During the three months ended April 2, 2022 and April 3, 2021, the Company withheld approximately 0.2 million and 0.1 million shares, respectively, of stock to satisfy minimum tax withholding obligations arising in connection with the vesting of stock awards, which are included in treasury stock purchases in the consolidated statements of stockholders’ equity.
During the three months ended April 2, 2022, the Company cancelled approximately 0.2 million shares that had been previously withheld to satisfy minimum tax withholding obligations arising in connection with the vesting of stock awards. The cancellations resulted in a $4.1 million decrease in both treasury stock and additional paid in capital during the three months ended April 2, 2022.

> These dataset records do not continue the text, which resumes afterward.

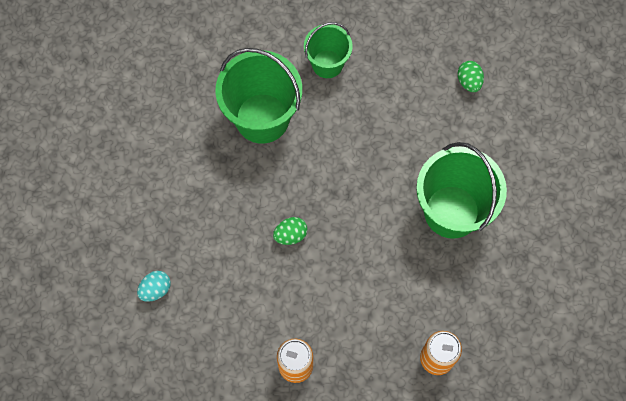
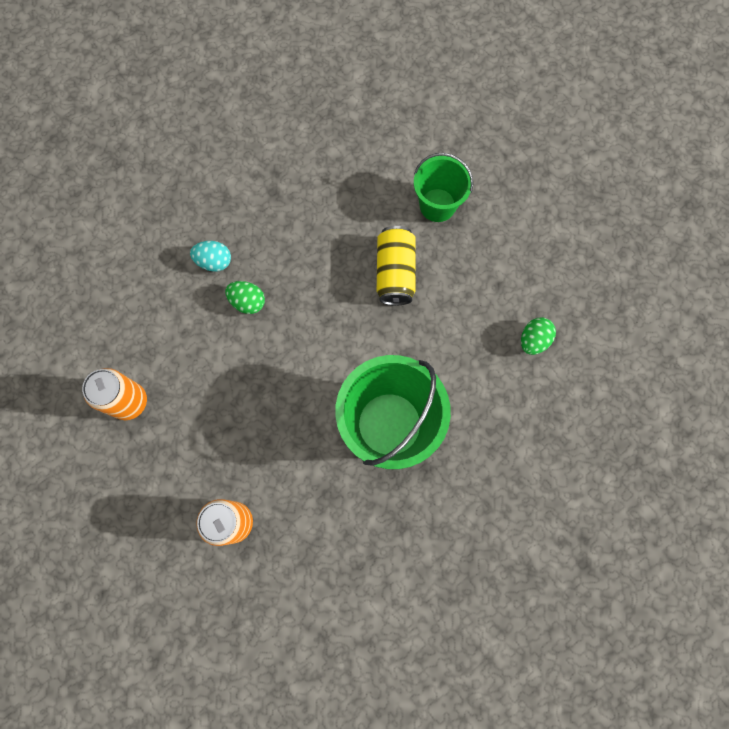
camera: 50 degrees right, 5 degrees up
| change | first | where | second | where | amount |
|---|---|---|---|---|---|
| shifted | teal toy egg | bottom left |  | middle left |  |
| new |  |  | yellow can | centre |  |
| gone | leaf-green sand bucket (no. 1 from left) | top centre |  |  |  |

NOTE 18 — FAIR VALUE OF FINANCIAL INSTRUMENTS AND FAIR VALUE MEASUREMENTS
Fair Value of Financial Instruments
The carrying amounts of cash and cash equivalents, restricted cash, trade accounts receivable and accounts payable approximate fair value as of April 2, 2022 and December 31, 2021 because of their relatively short maturities. The carrying amounts of the indebtedness under the Current ABL Facility and Current Cash Flow Revolver approximate fair value as the interest rates are variable and reflective of market rates. At April 2, 2022, there were no borrowings outstanding under the Current ABL Facility and no outstanding indebtedness under the Current Cash Flow Revolver. The fair values of the remaining financial instruments not currently recognized at fair value on our consolidated balance sheets at the respective period ends were (in thousands):
| | | | | | | | | | | | | | | | | | | | | | | |
| April 2, 2022 | | December 31, 2021 |
| Carrying Amount | | Fair Value | | Carrying Amount | | Fair Value |
Term Loan Facility | $ | 2,574,000 | | | $ | 2,490,345 | | | $ | 2,580,500 | | | $ | 2,570,823 | |
6.125% Senior Notes | 500,000 | | | 465,000 | | | 500,000 | | | 531,900 | |
The fair value of the term loan facility was based on recent trading activities of comparable market instruments, which are level 2 inputs, and the fair value of the 6.125% senior notes was based on quoted prices in active markets for the identical liabilities, which are level 1 inputs.
Fair Value Measurements
ASC Subtopic 820-10, Fair Value Measurements and Disclosures, requires us to use valuation techniques to measure fair value that maximize the use of observable inputs and minimize the use of unobservable inputs. These inputs are prioritized as follows:
Level 1: Observable inputs such as quoted prices for identical assets or liabilities in active markets.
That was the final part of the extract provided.